Department of Interior Deputy Secretary David Bernhardt is said to be on the short list to take over after embattled Interior chief Ryan Zinke, who is facing a litany of congressional investigations, told President Trump over the weekend that he is stepping down.

Zinke, who indicated to the president that he would soon resign, reportedly called several investigations into his leadership “vicious and politically motivated attacks” that had “created an unfortunate distraction.” Trump took to Twitter to confirm that the administration will announce a new secretary this week.

Bernhardt, considered Zinke’s likely successor, previously served as an attorney with the Denver-based law firm Brownstein Hyatt Farber Schreck LLP, which has lobbied on behalf of the oil and gas industry. The cabinet post requires Senate confirmation.

Bernhardt may have an easier time passing the muster of the Senate Energy and Natural Resources Committee, where Sen. Joe Manchin (R-WV) was recently named ranking member. Manchin backed Bernhardt for the deputy post at Interior last year, following a contentious fight for confirmation.

Several Republican lawmakers are also said to be under consideration to replace Zinke. They include Reps. Cathy McMorris Rodgers of Washington, Raul Labrador of Idaho, Jeff Denham of California and Rob Bishop of Utah, as well as Sen. Dean Heller of Nevada and Nevada Gov. Brian Sandoval. Denham and Heller lost their bids for re-election last month, while Labrador is leaving the House after a failed gubernatorial bid. Sandoval was term limited.

Two years ago, McMorris Rodgers was widely expected to be nominated by Trump to lead Interior, but Zinke emerged as a surprise pick.

Sen. Lisa Murkowski (R-AK), who chairs the Energy and Natural Resources Committee and the Interior-Environment Appropriations Subcommittee, said she was “disappointed” that Zinke was resigning.

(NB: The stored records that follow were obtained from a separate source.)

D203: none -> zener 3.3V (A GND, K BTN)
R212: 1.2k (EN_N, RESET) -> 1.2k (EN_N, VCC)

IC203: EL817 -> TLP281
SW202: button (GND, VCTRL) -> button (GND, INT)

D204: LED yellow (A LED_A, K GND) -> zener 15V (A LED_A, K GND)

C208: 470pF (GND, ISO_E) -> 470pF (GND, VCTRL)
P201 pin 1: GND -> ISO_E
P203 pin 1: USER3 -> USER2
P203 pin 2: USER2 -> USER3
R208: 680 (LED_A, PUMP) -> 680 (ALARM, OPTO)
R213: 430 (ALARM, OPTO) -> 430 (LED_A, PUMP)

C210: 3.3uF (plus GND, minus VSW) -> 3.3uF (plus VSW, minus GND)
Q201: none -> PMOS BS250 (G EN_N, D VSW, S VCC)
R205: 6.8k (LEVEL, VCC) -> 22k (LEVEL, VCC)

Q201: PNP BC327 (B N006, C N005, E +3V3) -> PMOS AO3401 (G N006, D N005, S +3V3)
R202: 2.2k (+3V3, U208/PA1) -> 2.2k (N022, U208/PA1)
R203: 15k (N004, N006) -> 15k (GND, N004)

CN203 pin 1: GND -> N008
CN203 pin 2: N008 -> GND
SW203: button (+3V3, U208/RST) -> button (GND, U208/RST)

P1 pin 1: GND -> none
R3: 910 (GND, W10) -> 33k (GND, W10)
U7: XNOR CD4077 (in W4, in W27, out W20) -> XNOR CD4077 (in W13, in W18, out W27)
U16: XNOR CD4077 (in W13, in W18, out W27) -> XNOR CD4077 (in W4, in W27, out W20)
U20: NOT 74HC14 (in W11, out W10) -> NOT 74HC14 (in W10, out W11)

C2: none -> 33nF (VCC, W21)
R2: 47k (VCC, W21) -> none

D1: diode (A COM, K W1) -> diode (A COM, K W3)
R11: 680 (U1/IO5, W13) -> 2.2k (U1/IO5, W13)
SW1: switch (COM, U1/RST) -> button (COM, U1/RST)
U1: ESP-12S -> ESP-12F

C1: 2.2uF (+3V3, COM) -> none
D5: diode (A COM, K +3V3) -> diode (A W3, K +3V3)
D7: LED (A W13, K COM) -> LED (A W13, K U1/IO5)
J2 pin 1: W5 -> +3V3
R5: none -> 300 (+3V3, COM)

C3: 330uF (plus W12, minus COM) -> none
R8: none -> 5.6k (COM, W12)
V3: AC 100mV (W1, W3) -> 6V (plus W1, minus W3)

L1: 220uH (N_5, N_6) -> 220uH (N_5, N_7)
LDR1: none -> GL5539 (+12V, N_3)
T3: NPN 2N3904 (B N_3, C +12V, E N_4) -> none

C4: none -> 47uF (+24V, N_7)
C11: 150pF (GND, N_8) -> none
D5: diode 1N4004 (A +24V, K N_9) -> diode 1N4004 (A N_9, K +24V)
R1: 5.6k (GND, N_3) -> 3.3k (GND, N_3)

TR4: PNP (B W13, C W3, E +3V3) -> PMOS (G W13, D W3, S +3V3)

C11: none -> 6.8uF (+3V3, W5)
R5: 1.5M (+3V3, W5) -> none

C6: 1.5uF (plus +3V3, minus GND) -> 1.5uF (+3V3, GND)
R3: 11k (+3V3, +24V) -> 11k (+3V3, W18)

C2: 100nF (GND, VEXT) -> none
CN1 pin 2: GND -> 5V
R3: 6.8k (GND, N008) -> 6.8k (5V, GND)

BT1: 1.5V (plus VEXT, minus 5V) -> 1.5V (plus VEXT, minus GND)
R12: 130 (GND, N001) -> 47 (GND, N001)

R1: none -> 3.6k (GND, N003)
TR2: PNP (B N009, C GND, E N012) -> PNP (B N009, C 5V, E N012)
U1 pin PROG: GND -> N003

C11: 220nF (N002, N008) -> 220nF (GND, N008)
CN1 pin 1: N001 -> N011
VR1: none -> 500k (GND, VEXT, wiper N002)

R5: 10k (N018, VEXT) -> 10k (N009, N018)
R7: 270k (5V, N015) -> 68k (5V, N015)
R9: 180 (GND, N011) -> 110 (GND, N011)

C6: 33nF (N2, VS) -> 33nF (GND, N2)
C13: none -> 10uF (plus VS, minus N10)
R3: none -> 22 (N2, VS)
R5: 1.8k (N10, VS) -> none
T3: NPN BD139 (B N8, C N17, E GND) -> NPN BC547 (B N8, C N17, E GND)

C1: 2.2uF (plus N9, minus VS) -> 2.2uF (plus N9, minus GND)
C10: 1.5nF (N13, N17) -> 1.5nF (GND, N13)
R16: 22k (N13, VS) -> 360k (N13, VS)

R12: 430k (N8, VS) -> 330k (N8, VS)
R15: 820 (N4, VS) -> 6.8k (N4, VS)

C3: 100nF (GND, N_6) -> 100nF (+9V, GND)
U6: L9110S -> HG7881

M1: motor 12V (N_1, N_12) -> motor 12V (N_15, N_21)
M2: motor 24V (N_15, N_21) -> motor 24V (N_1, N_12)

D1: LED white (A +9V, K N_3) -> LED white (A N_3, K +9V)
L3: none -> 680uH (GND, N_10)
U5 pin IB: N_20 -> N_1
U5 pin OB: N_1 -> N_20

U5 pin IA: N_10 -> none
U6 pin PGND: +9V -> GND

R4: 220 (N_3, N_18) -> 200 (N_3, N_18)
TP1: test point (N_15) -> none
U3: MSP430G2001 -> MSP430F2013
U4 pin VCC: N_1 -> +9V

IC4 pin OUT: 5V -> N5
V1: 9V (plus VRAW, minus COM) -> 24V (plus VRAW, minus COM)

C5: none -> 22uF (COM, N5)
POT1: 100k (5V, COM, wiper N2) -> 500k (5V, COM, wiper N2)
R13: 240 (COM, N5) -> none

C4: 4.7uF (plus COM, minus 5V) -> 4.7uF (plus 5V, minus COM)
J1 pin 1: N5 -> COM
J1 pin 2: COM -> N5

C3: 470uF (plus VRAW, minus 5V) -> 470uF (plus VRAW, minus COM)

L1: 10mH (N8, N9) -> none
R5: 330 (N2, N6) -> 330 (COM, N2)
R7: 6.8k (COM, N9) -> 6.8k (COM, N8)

“He has been a strong partner for western states and for Alaska, in particular,” Murkowski said. “After years of frustration with [Interior], he came in and took a very different approach — he listened to us, built a great team, and worked with us to advance our priorities.”

Murkowski cited Zinke’s “efforts to secure energy dominance,” as well as his support for opening a portion of the Arctic National Wildlife Refuge, aka the 1002 Area, to oil and gas development. “Secretary Zinke has accomplished a lot of good things for our country,” she said. “We will miss him, but wish him the best.”

The oil and gas industry signaled its willingness to work with whoever is appointed to replace Zinke.

“As with past administrations, we’ve appreciated the opportunity to share data and publicly comment on regulatory and other Interior Department policies to enable a continuation of America’s energy revolution and meet record consumer demand for energy,” American Petroleum Institute spokeswoman Sabrina Fang told NGI on Monday. “We’re in the midst of America’s energy age and we’re working with government leaders at the local, state and federal level, academia, and other experts to advocate for an agenda that benefits consumers and keeps the environment and economy secure.”

Zinke’s hold on the top job at Interior began to unravel in July, when Interior’s Office of Inspector General said it would launch a probe into allegations he violated conflict of interest laws by cooperating with Halliburton Co. Chairman Dave Lesar to advance land developments in Whitefish, MT, Zinke’s hometown. The Justice Department reportedly launched a probe into whether Zinke was using his office for personal gain in October.

Zinke also is under fire for ordering a review of federal conservation plans of the greater sage grouse; supporting a reduced size of the Bears Ears and Grand Staircase-Escalante national monuments in Utah; a proposal to reorganize Interior into 12 “unified regions;” and involvement in excluding Florida from a draft proposal to expand U.S. offshore drilling.

In what may have been his last public appearance as Interior secretary, Zinke last week spoke briefly at a signing ceremony at the headquarters for the Environmental Protection Agency (EPA). He lauded EPA and the Army Corps of Engineers for narrowing the definition of which waterbodies deserve protection under the federal Clean Water Act.

“Just like sage grouse, this [revised definition] doesn’t remove any protections,” he said. “What it does is it puts the management decisions back where they should be — with the people that work the land, that hunt, that own the land, and the communities that we all share our greatest bounty.”

Zinke, a former Navy SEAL, was first elected to the House in 2014 and served on the House Subcommittee on Energy and Mineral Resources. He won re-election in 2016, but was tapped by Trump to lead Interior shortly afterward.

Last year, Zinke signed separate secretarial orders to rewrite the 2017-2022 Outer Continental Shelf leasing plan; jump-start oil and gas production in the National Petroleum Reserve in Alaska; and to streamline the permitting process for drilling on federal lands. He also vowed to make unspecified changes to the work culture at Interior.

“Zinke will go down as the worst Interior secretary in history,” said Center for Biological Diversity Executive Director Kieran Suckling. “His slash-and-burn approach was absolutely destructive for public lands and wildlife. Allowing David Bernhardt to continue to call the shots will still be just as ugly. Different people, same appetite for greed and profit.”